The afternoon wind was gusting and the trees that stood in massed ranks around the house and garden were as restless as the sea. I left the yard by way of the arch and skirted the side of the house until I reached the front, where I found operations
had recommenced on the facade and pediment, under the direction of a fellow who, I gathered, had for years been Piltdown's second-in-command. Of the ganger himself, there was no trace.
The work had evidently reached a critical juncture. Three men were getting ready to raise a large piece of masonry in the shape of a beam up the side of the house, securing it to a stout rope that hung down the facade. It was part of the parapet that would run around the edge of the roof, or so I guessed, for the stone rested on a neat stack of similarly proportioned dressed stones.

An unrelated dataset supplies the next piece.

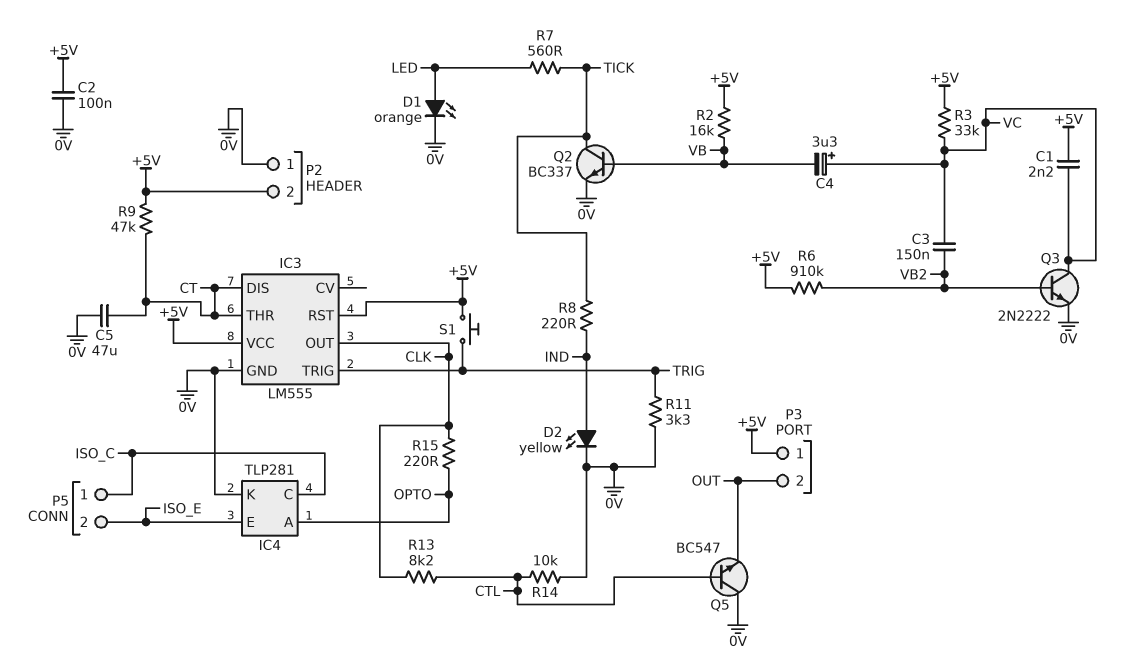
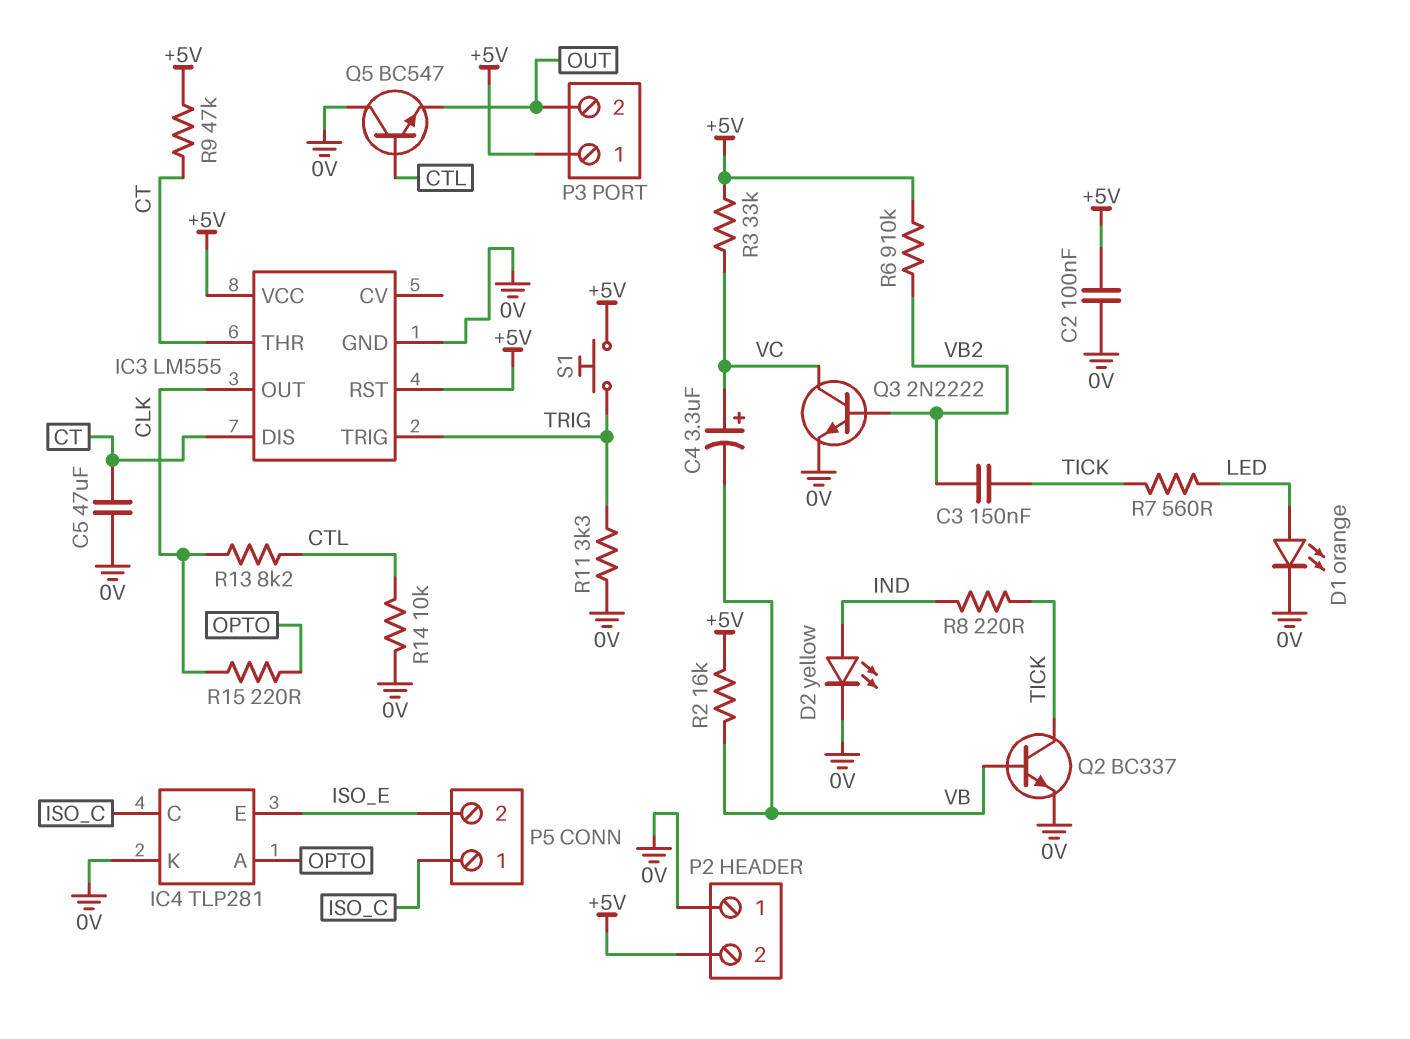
C1: 2.2nF (+5V, VC) -> none
C3: 150nF (VB2, VC) -> 150nF (TICK, VB2)

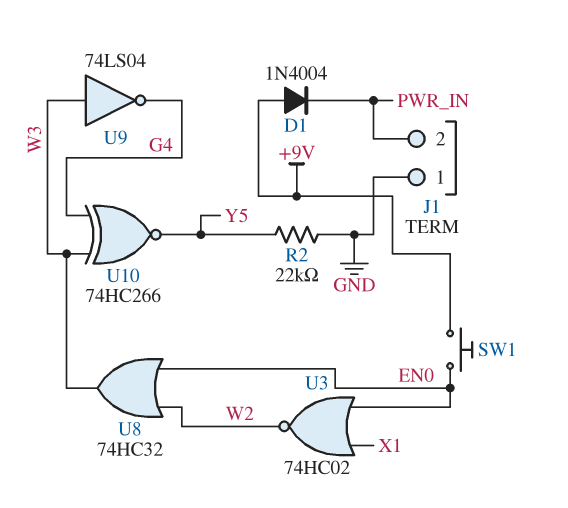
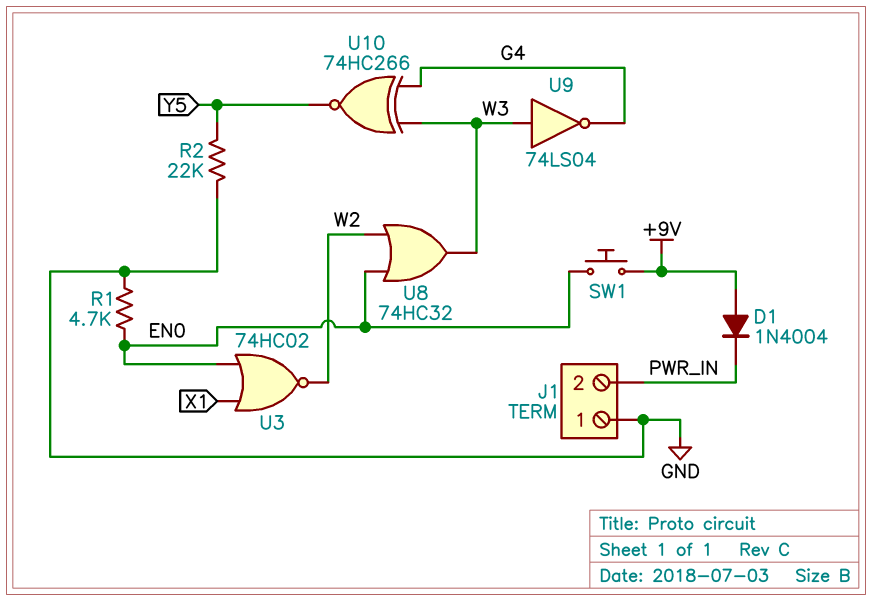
R1: none -> 4.7k (EN0, GND)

I stood and watched the proceedings. The three men who had tied the rope in place now took the strain and began hauling on the rope's free end. The rope ran up to a pulley mounted on a sturdy wooden bracket that protruded above the roof, passed over the wheel and returned to the ground, where its other end had been securely tied to the stone block. A fourth and a fifth man stood waiting on high to receive the delivery.
It was a heavy pull and I could hear the men grunting, the rope groaning and the pulley squeaking as they hauled it upwards in jerky fashion. When the stone had reached a height of some thirty feet they paused for breath, while the man at the rope's end laboriously wound it around his body for extra security.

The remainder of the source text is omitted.